EIA Energy Subsidy Estimates: A Review of Assumptions and Omissions
This Review provides the most detailed look to date at gaps in federal tracking of energy subsidies. In addition to evaluating the research approach used by the US Energy Information Administration (EIA), the Review assesses how key assumptions and omissions in EIA's work resulted in a substantial undercounting of federal energy subsidies and an inaccurate portrayal of subsidy distribution across fuels. EIA estimates are also placed in the context of other assessments of domestic energy subsidies conducted over the past thirty years.
With energy subsidy reform increasingly viewed as a central tenet of any climate change mitigation strategy, ensuring accurate information on the size and distribution of energy subsidies is critical.

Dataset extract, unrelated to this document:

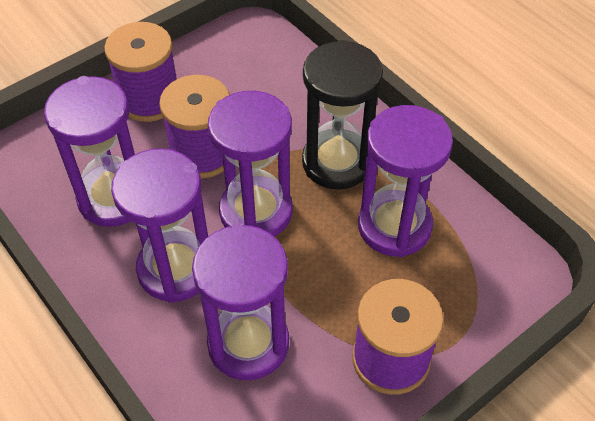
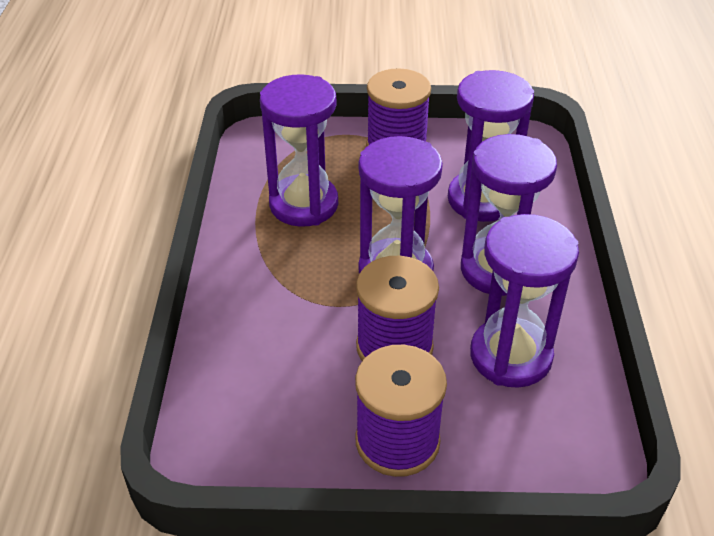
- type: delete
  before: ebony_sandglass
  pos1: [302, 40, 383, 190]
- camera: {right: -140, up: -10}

Key factors affecting EIA's results included a restrictive research mandate; inappropriately narrow inclusion rules on subsidy policies, sometimes inconsistently applied; and a variety of valuation issues (see table below). In combination, these problems resulted in estimates that have more to do with the research method than with the actual policies in place.
Related documents:
Complete Review
Executive Summary only
Extracted table comparing EIA subsidy estimates to other subsidy research
Review of "price gap" approach commonly used internationally to measure energy subsidies
Earlier reviews of EIA subsidy estimates: 2001. 1993.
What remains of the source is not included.